* [Aim of the task]
Restate verbatim the span of lines below between the line with "line: (671, 178) -> (434, 135), added" and the line with "line: (725, 1317)", including those two lines, and only that span.

* [Record extracts]

⁂

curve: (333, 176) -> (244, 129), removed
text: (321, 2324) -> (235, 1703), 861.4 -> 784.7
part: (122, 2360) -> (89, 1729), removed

⁂

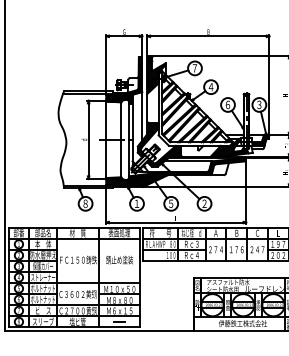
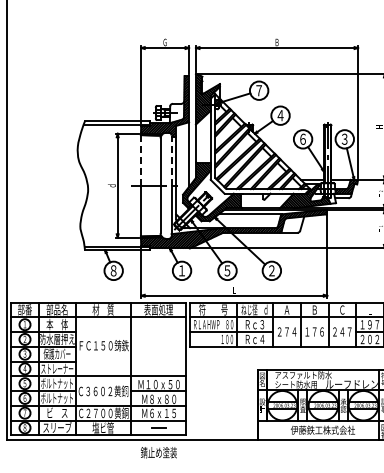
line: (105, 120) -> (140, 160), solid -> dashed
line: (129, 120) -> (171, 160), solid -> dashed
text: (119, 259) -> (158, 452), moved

⁂

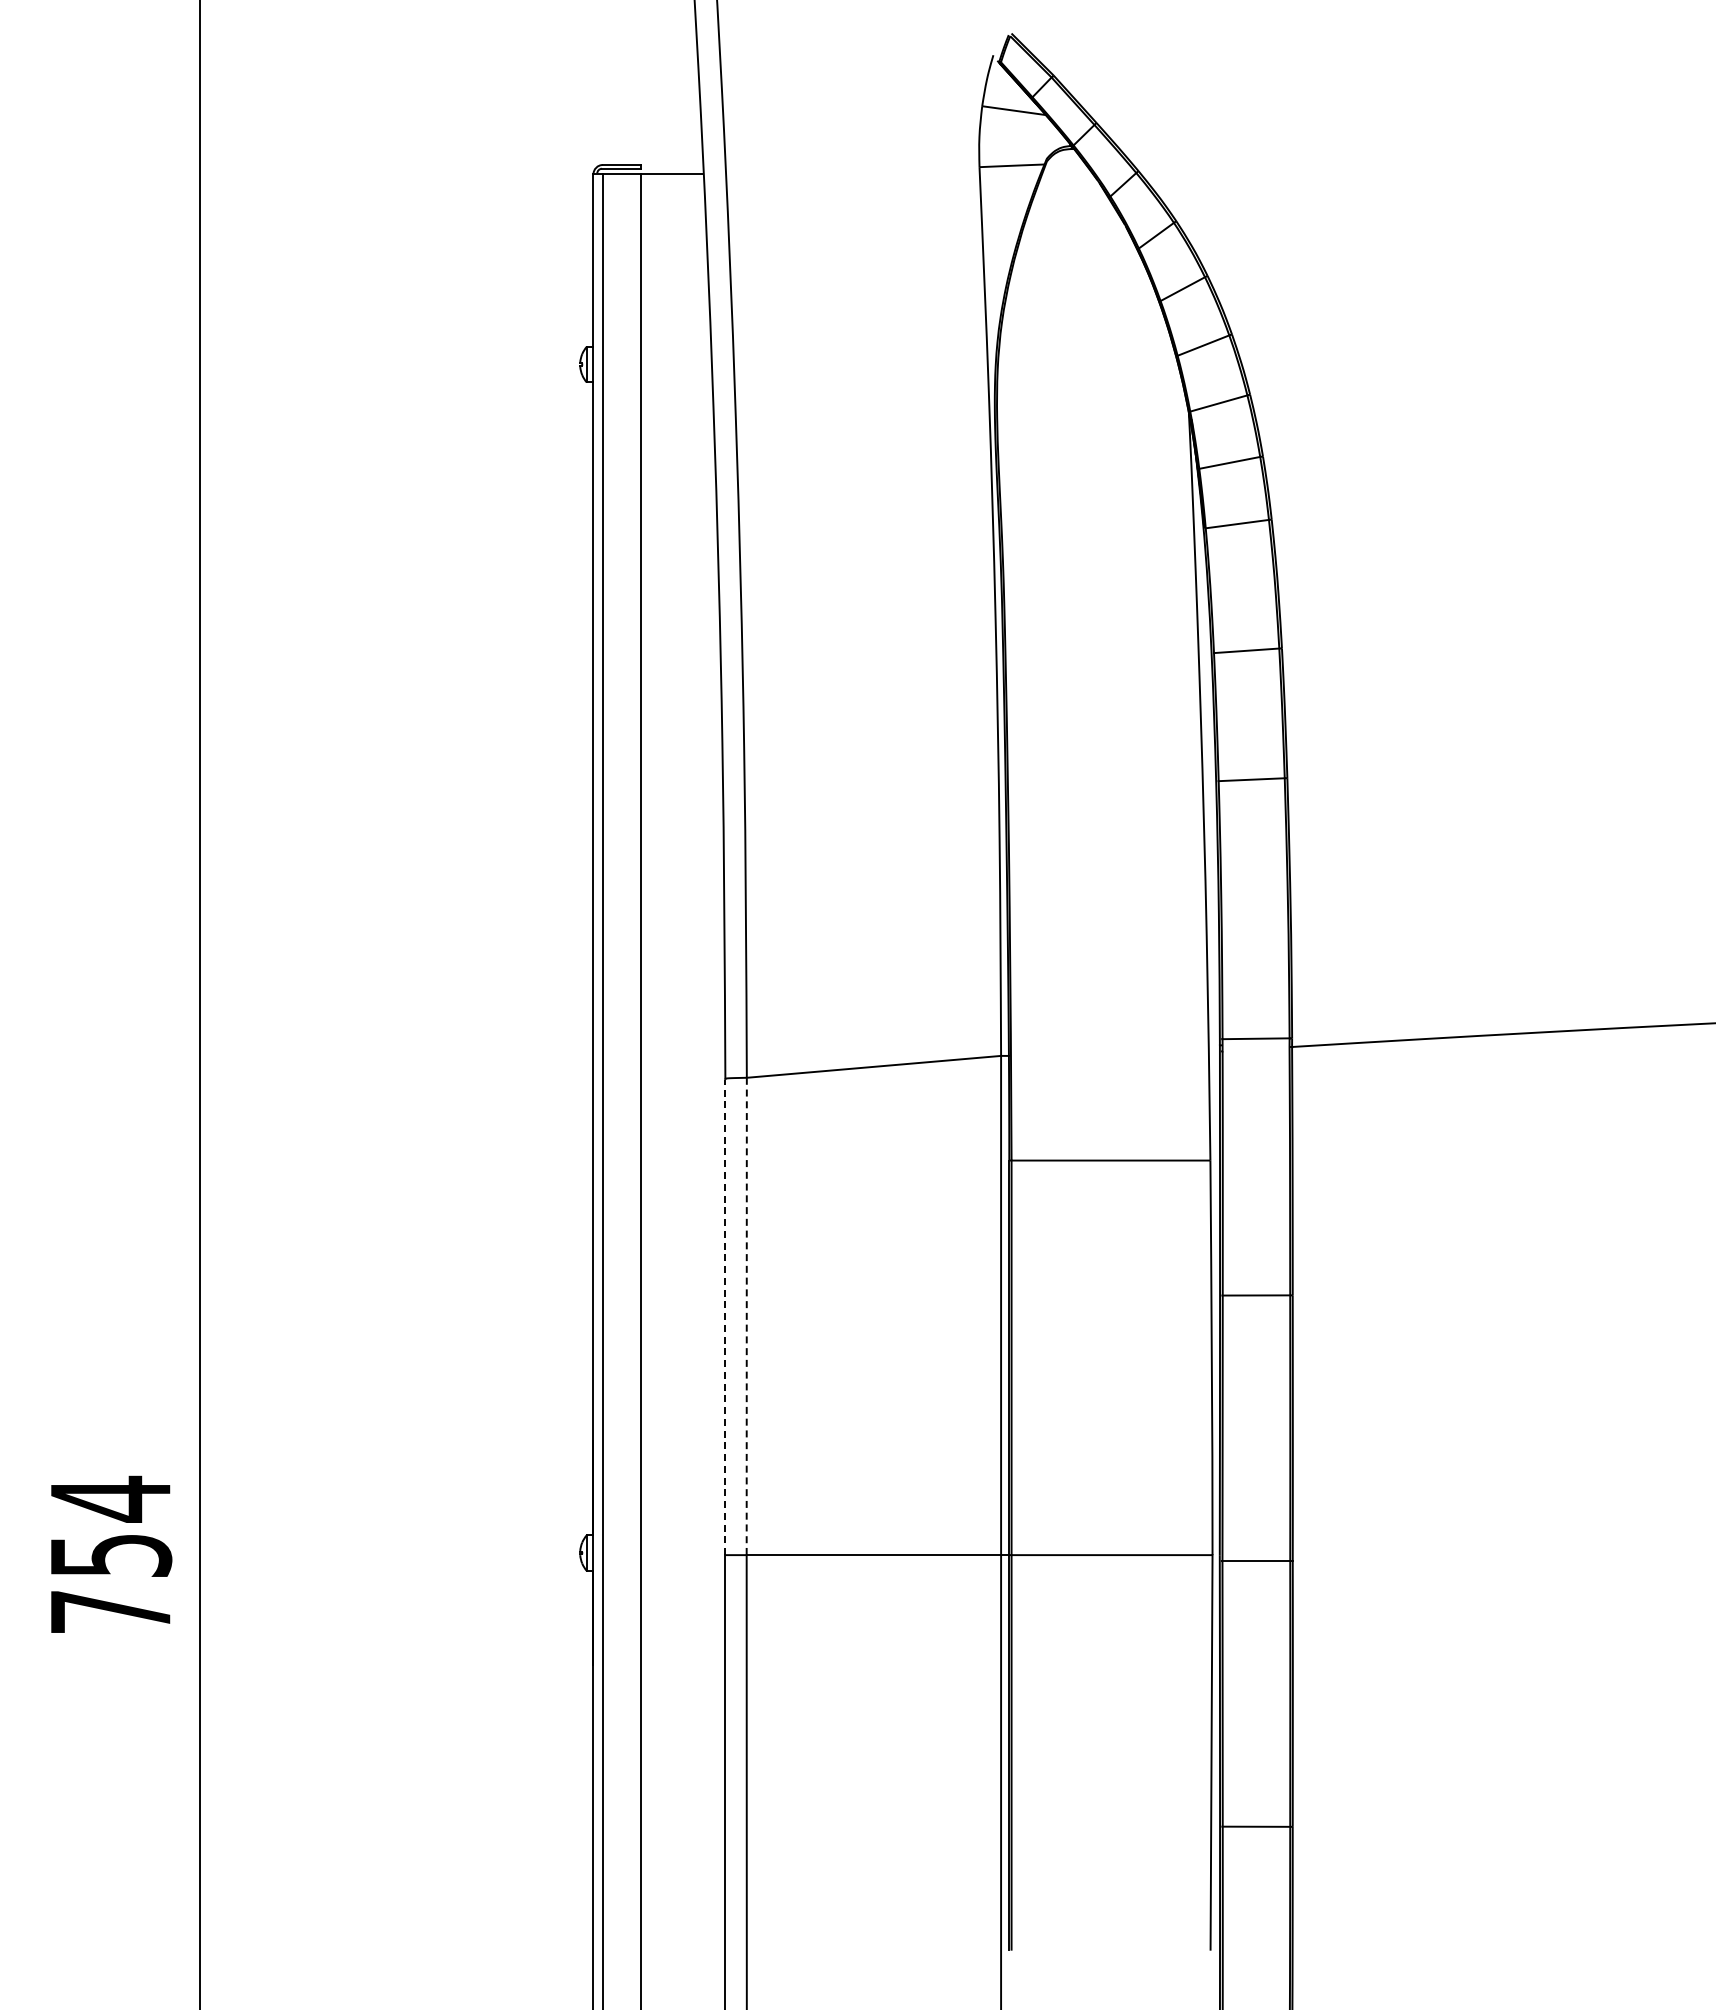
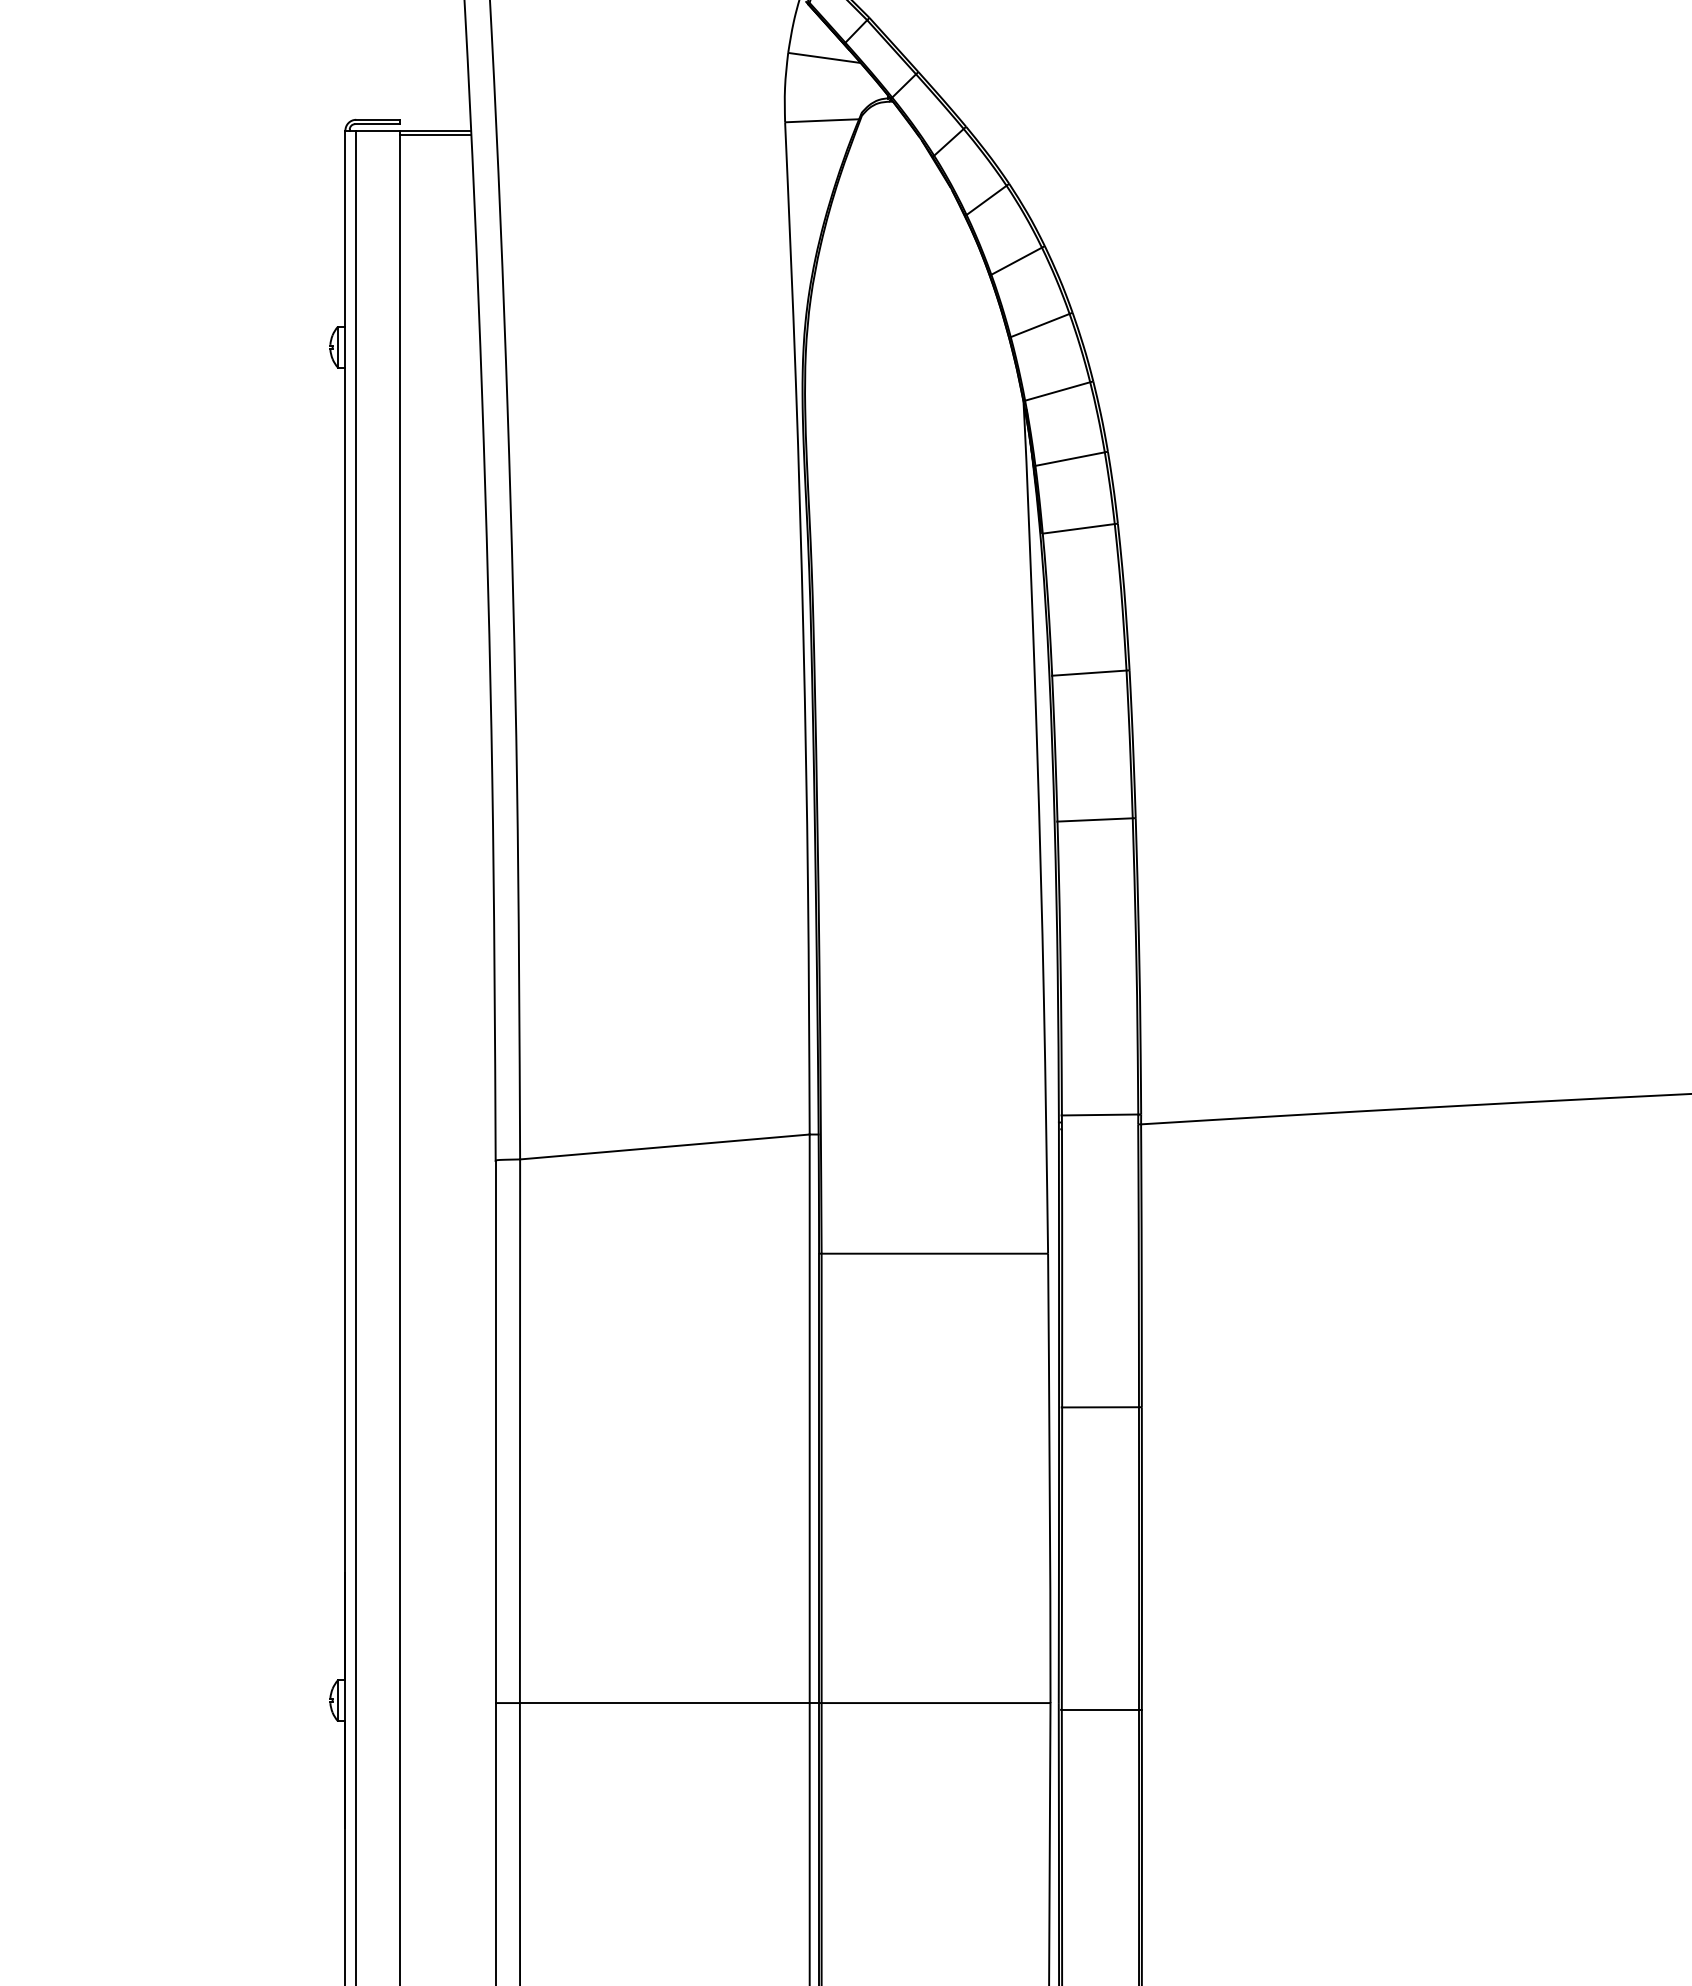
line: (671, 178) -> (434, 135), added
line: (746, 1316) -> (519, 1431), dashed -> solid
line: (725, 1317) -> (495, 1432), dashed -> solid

⁂

* [Response to the exercise]
line: (671, 178) -> (434, 135), added
line: (746, 1316) -> (519, 1431), dashed -> solid
line: (725, 1317) -> (495, 1432), dashed -> solid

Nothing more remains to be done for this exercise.